Suppose we have a classical statistical problem with canonical coordinates $\vec{q} = (q_1, q_2, \dots, q_n)$ and $\vec{p} = (p_1, p_2, \dots, p_n)$ such that they fulfill the usual Poisson brackets: \begin{align} \{ q_i, p_j \} & = \delta_{i,j} \\ \{ q_i, q_j \} & = 0 \\ \{ p_i, p_j \} & = 0 \\ \end{align} One can show that the time evolution of every dynamical quantity $f(\vec{q}, \vec{p}, t)$ is given by $$ \frac{d f}{d t} = \frac{\partial f}{\partial t} + \{ f, H \} = \frac{\partial f}{\partial t} + \sum_{i=1}^n \frac{\partial f}{\partial q_i} \dot{q_i} + \frac{\partial f}{\partial p_i} \dot{p_i} = \frac{\partial f}{\partial t} + (\nabla f) \cdot \vec{v} = \frac{\partial f}{\partial t} + \nabla (f \cdot \vec{v}) $$ with $\nabla = (\frac{\partial}{\partial q_1}, \dots, \frac{\partial}{\partial q_n}, \frac{\partial}{\partial p_1}, \dots, \frac{\partial}{\partial p_n})$, $\vec{v} = (\dot{q_1}, \dots, \dot{q_n}, \dot{p_1}, \dots, \dot{p_n})$ and $H$ the Hamiltonian of the system.

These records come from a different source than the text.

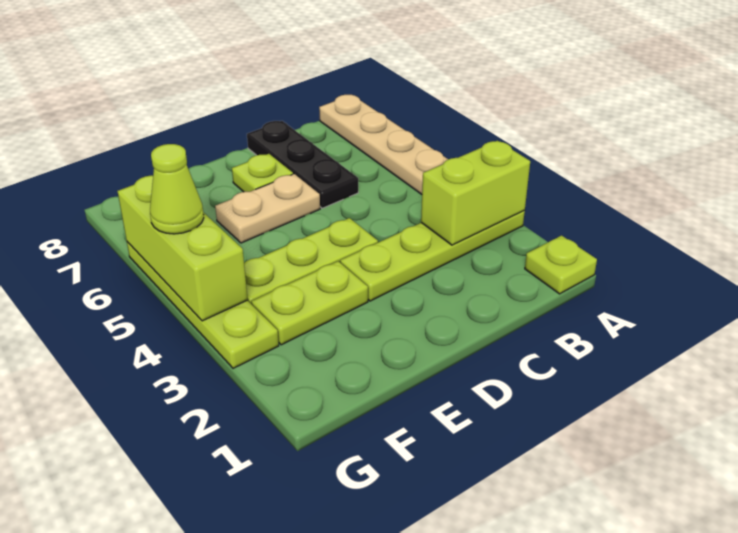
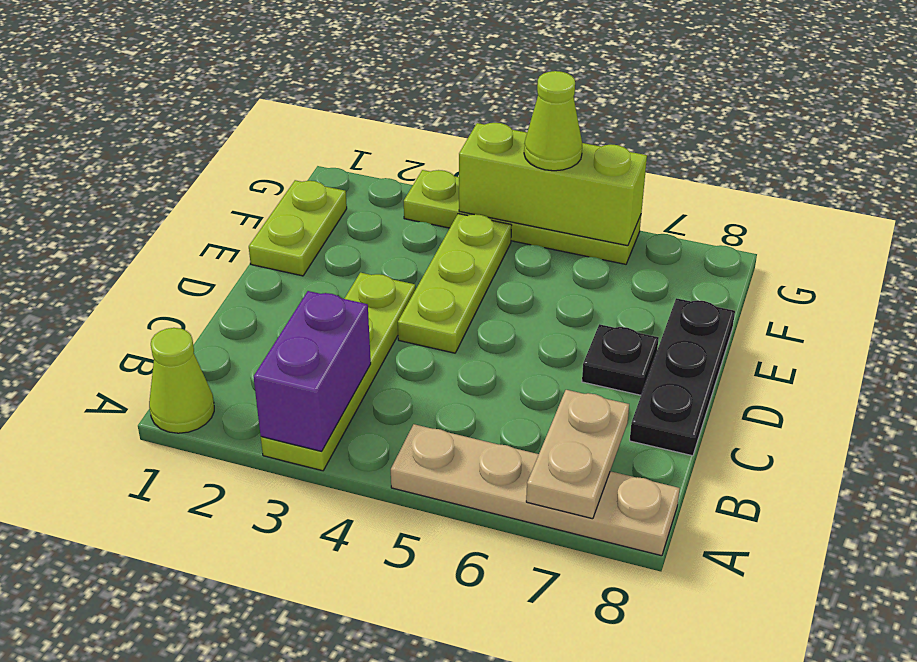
lime plate A1 level 1 -> lime cone A1 level 1
lime brick A3:B3 level 2 -> purple brick A3:B3 level 2
black plate C6:C8 level 1 -> black plate C8:E8 level 1
tan plate D6:E6 level 1 -> tan plate A7:B7 level 2
lime plate D7 level 1 -> black plate D7 level 1
lime plate E3:F3 level 1 -> lime plate E1:F1 level 1

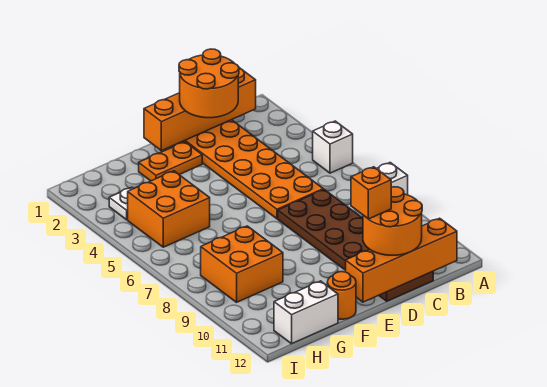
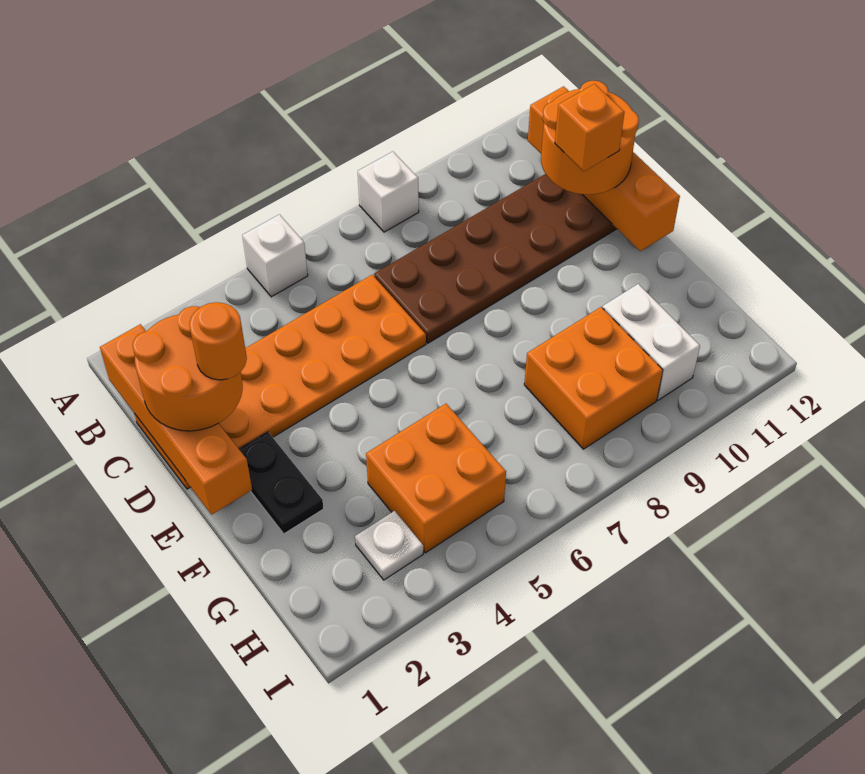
orange plate E2:F2 level 1 -> black plate E2:F2 level 1
orange round brick F12 level 1 -> orange round brick D2 level 4
white brick G12:H12 level 1 -> white brick G10:H10 level 1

Liouville's theorem states that: $$ \int d^n p ~ ~ d^n q = \int d^n p' ~ ~ d^n q' $$ if $(\vec{q}~', \vec{p}~')$ and $(\vec{q}, \vec{p})$ are both canonical coordinates, e.g. related by a canonical transformation. So the phase space volume is a constant between systems which are described by canonical coordinates.
Now consider the phase space density $\varrho(\vec{q}, \vec{p}, t)$ which is the density of dynamically allowed trajectories at a given point $(\vec{q}, \vec{p})$ in phase space for a given instance of time $t$.
Liouville's equation reads: $$\frac{d \varrho}{d t} = 0$$ which (together with the equation for $f$) says that $\varrho$ is a (locally) conserved density in phase space. Because $\varrho \ge 0$ one can conclude that there are no sources of trajectories in phase space: trajectories do not start, end or cross.
Usually the Liouville equation is derived from Liouville's theorem. However I haven't seen such a derivation for which at some point it wasn't assumed that $\varrho$ is a (locally) conserved density. Hence, that reasoning is circular.
Do you know a non-circular derivation of Liouville's equation or is it indeed an axiom of classical statistical mechanics?